An “1800 kcal ADA” diet means 1800 calories a day, in accordance with the recommendations of the American Diabetic Association. This diet is loaded (no exaggeration) with ultraprocessed items guaranteed to make it nearly impossible to control one’s blood sugar. No, thank you.

Instead of an 1800 kcal ADA diet, I would like to order a “low-glycemic diet,” which is not actually one of the approved options in the hospital. I knew I was setting myself up, but there were no other options I could order in good faith. There was no real food diet. No “high fiber and protein” diet. No low-stripped-carb diet. The kitchen sent fake scrambled eggs (“beaters”) and a large blueberry muffin. I kid you not. This is what the company that supplied the hospital food where I worked at the time once sent for a diabetic patient of mine.

It will not surprise you to learn that this patient’s blood sugars climbed over 400 after lunch. I asked if we could just get the patient a hard-boiled egg. No, we could not. The hospital did not actually have eggs. Just beaters.

Patients aren’t the only people who eat in hospitals. I once stopped in the cafeteria for a cup of coffee at this same hospital. I looked for the milk, but there was none. There were only single-sized servings of flavored liquid non-dairy coffee whiteners. I do not use those; they are processed edibles, manufactured calories. I was told that if I wanted milk I would have to purchase it. 
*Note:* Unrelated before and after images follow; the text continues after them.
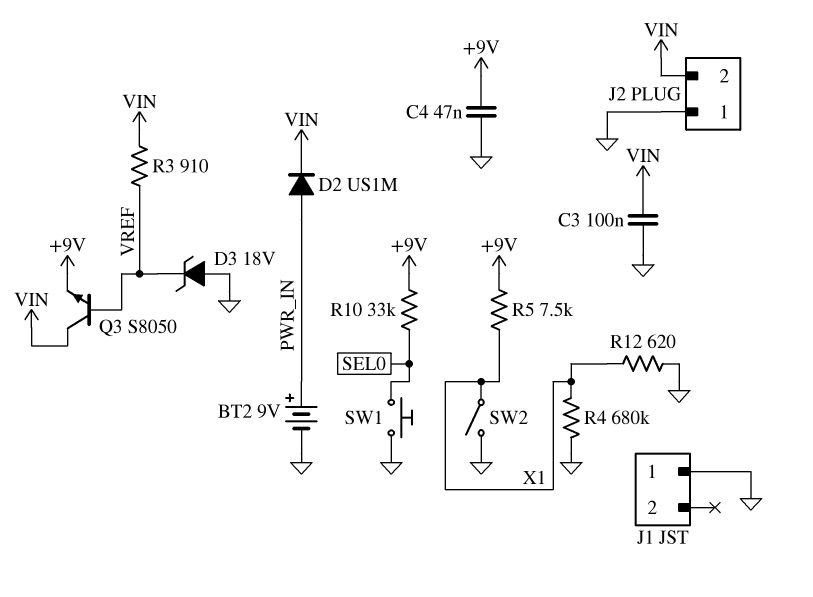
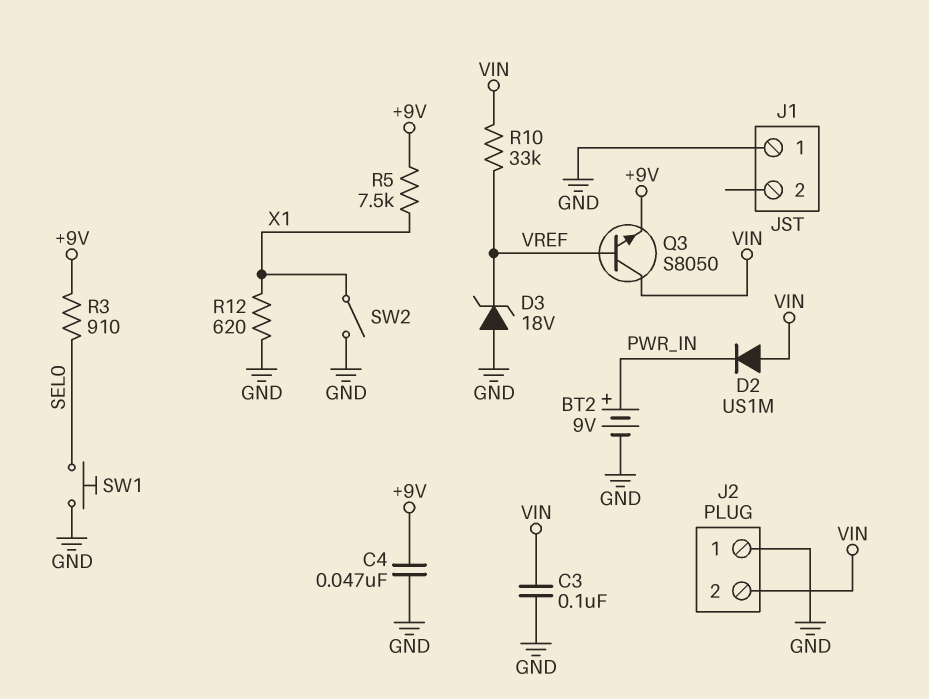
D2: diode US1M (A PWR_IN, K VIN) -> diode US1M (A VIN, K PWR_IN)
R3: 910 (VIN, VREF) -> 910 (+9V, SEL0)
R4: 680k (GND, X1) -> none
R10: 33k (+9V, SEL0) -> 33k (VIN, VREF)

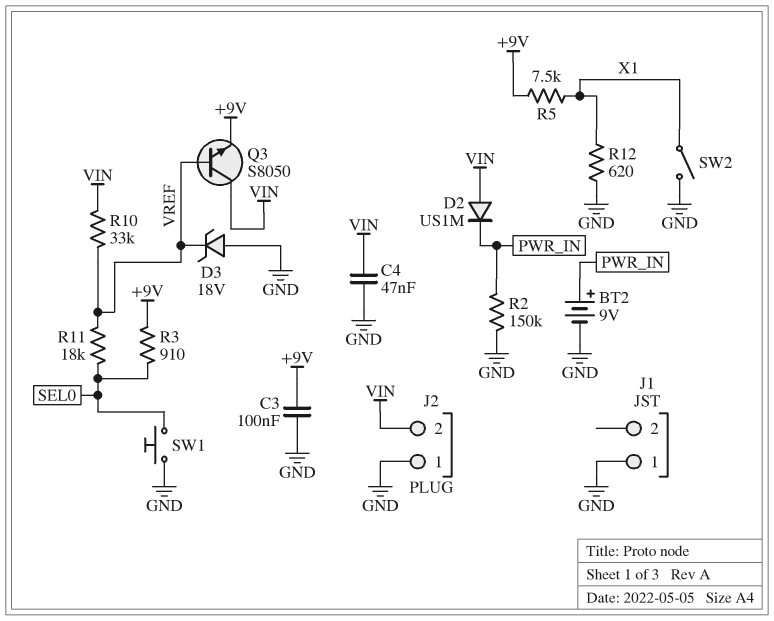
C3: 100nF (GND, VIN) -> 100nF (+9V, GND)
C4: 47nF (+9V, GND) -> 47nF (GND, VIN)
R2: none -> 150k (GND, PWR_IN)
R11: none -> 18k (SEL0, VREF)

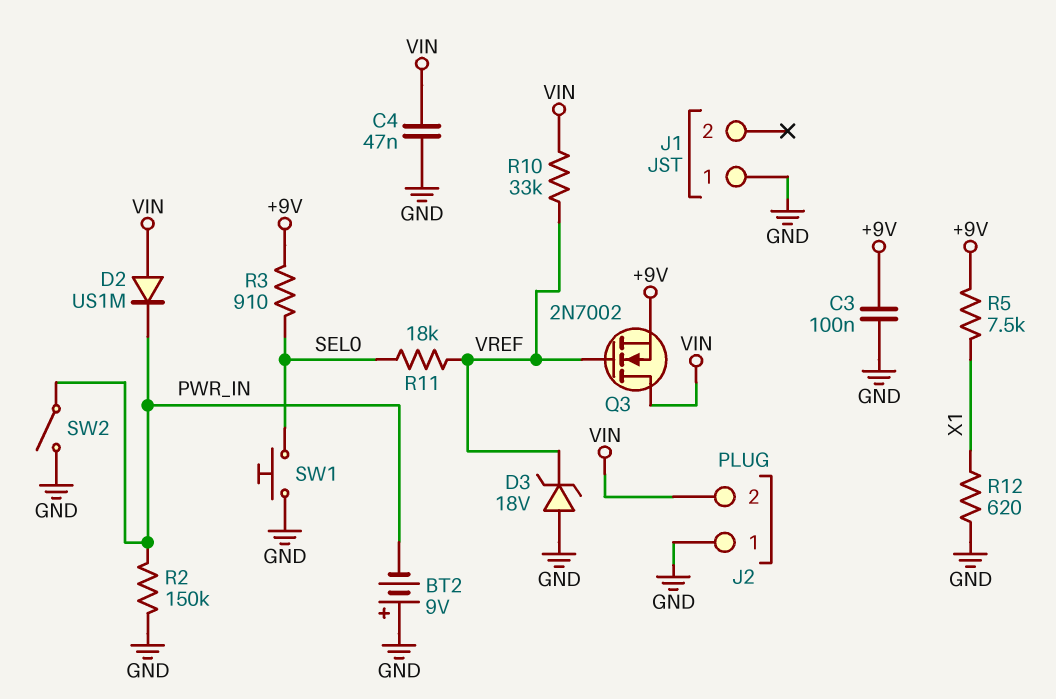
BT2: 9V (plus PWR_IN, minus GND) -> 9V (plus GND, minus PWR_IN)
Q3: NPN S8050 (B VREF, C VIN, E +9V) -> NMOS 2N7002 (G VREF, D VIN, S +9V)
SW2: switch (GND, X1) -> switch (GND, PWR_IN)

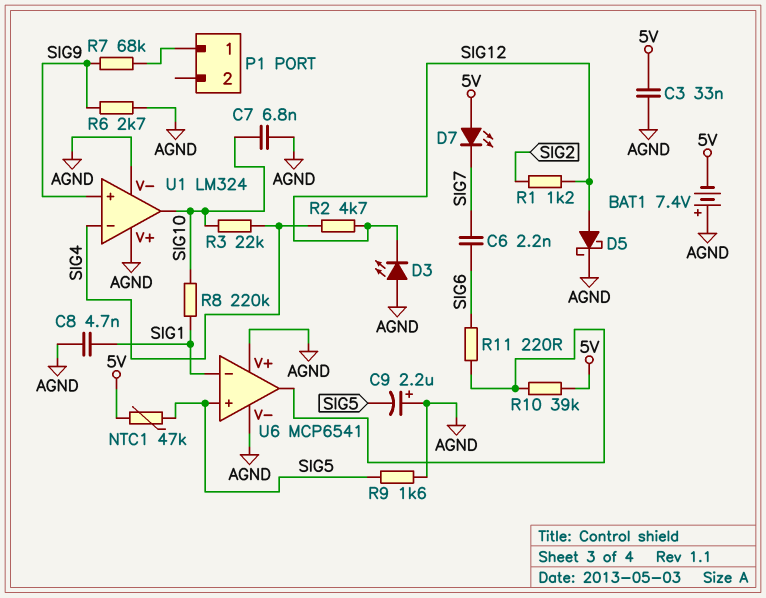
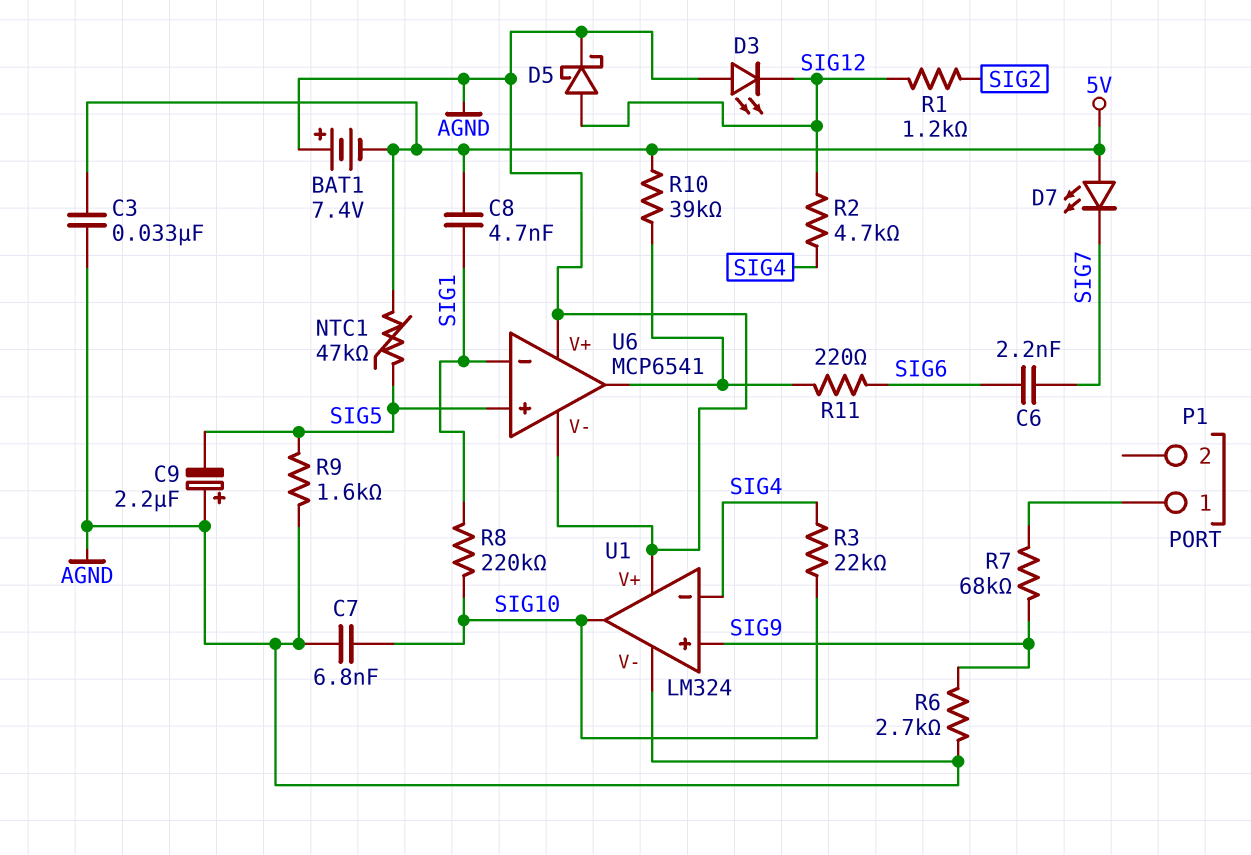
C8: 4.7nF (AGND, SIG1) -> 4.7nF (5V, SIG1)

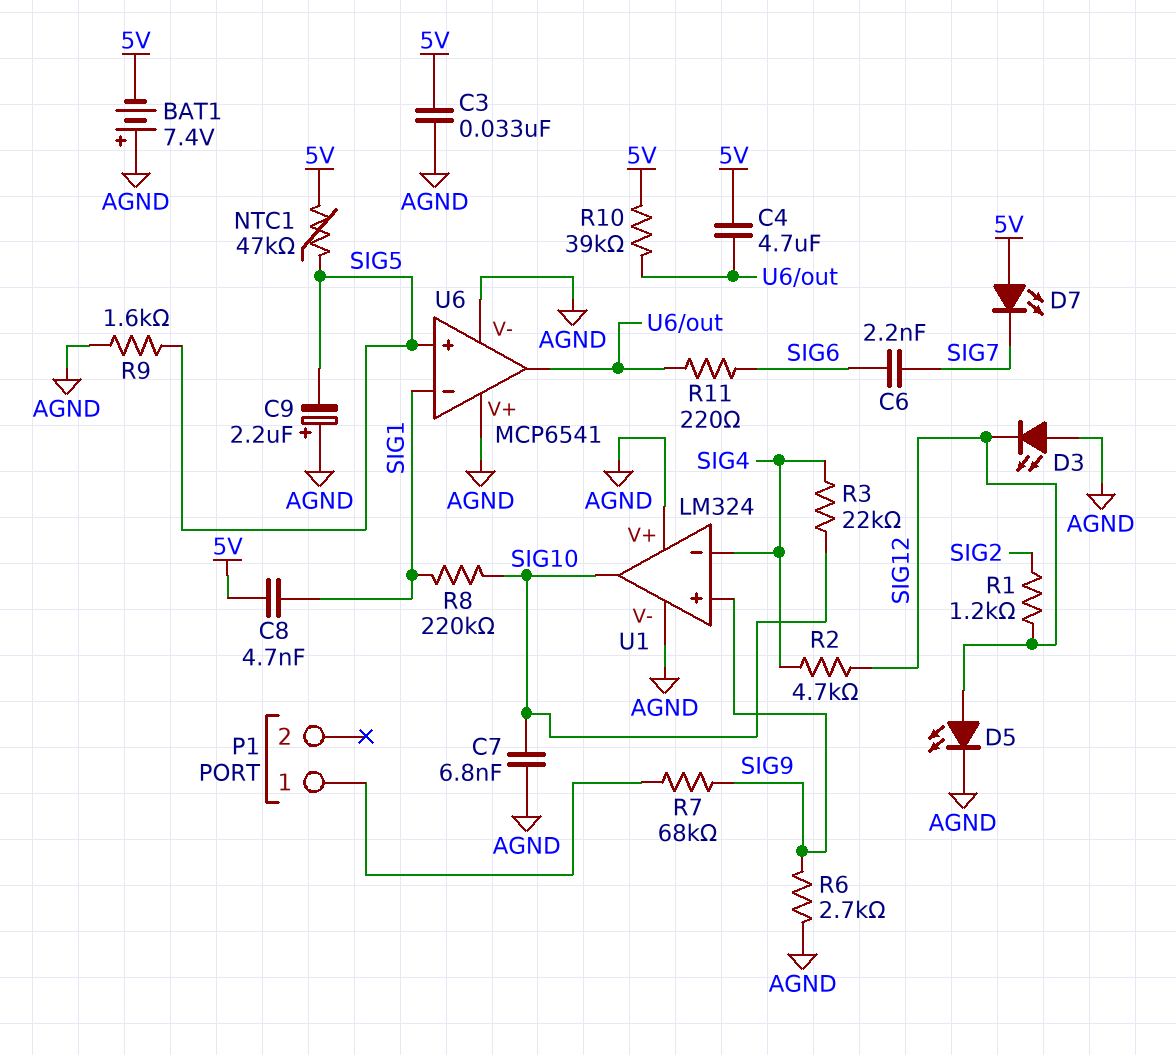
C4: none -> 4.7uF (5V, U6/out)
D5: schottky (A SIG12, K AGND) -> LED (A SIG12, K AGND)

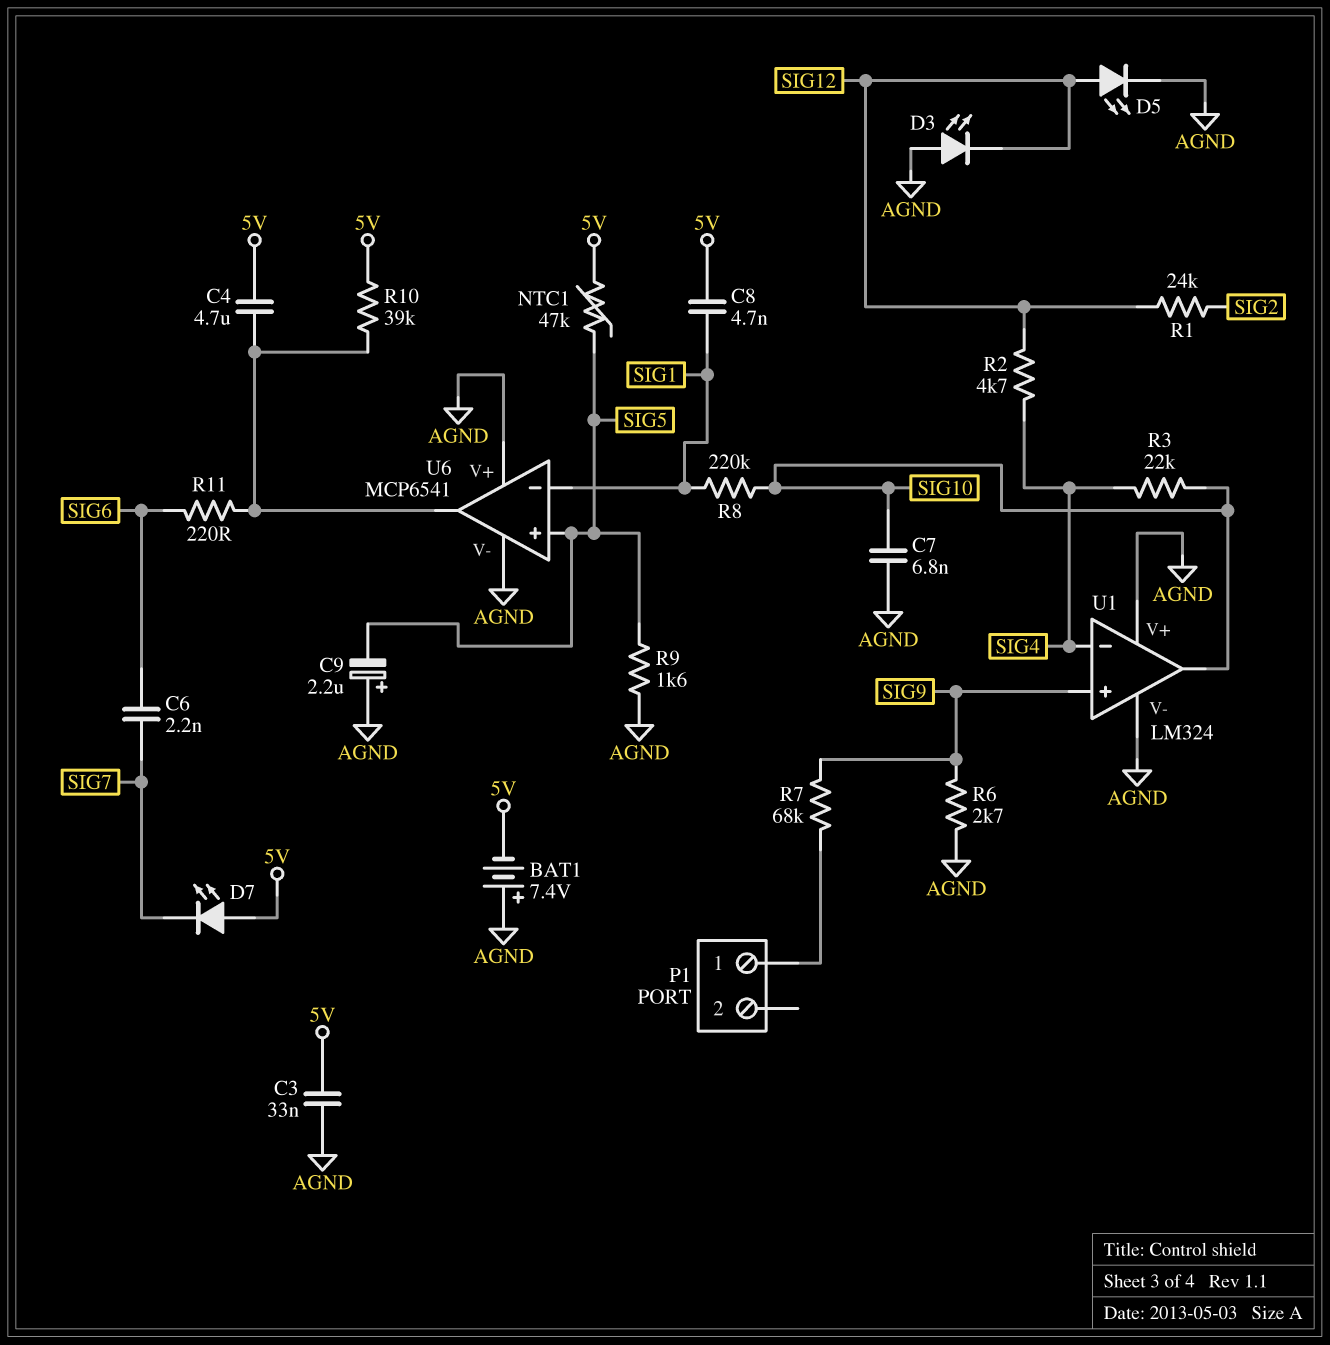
R1: 1.2k (SIG2, SIG12) -> 24k (SIG2, SIG12)

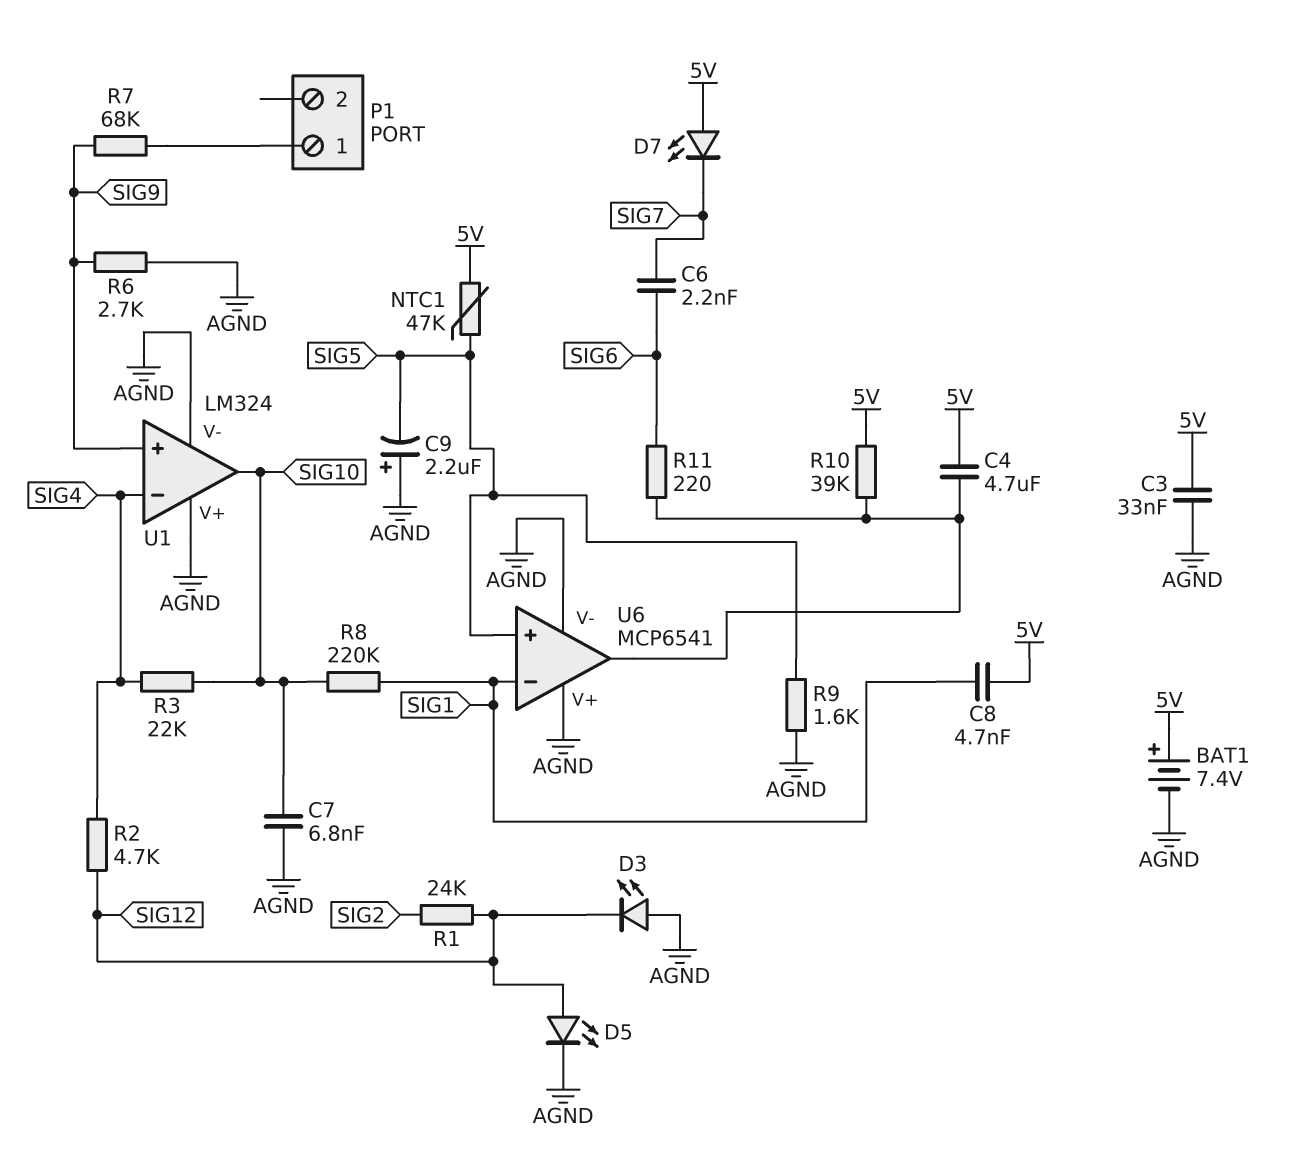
BAT1: 7.4V (plus AGND, minus 5V) -> 7.4V (plus 5V, minus AGND)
Patients less ill than my intensive care unit patient choose their own daily meals. They receive printouts, or “menus,” as the Dietary Department calls them, that are simply lists of all the items available for consumption in the hospital. Patients choose what they like, and a version is prepared that attempts to meet their dietary restrictions.

A common scenario for me, as a physician, is one in which I work to control a patient’s blood sugars in an attempt to heal a leg infection and avoid an amputation. High blood sugars interfere with healing because they prevent white blood cells from working correctly. Now, imagine me walking into a patient’s room and seeing that patient eating a bowl of Raisin Bran (one of the highest sugar-containing cereals on the market) on a tray with a glass of orange juice, tea with sugar, and two slices of toast.  I know these options will spike this patient’s blood sugars, making it nearly impossible for me to get them under control. I am left wondering why those options appeared on my patient’s “menu” in the first place.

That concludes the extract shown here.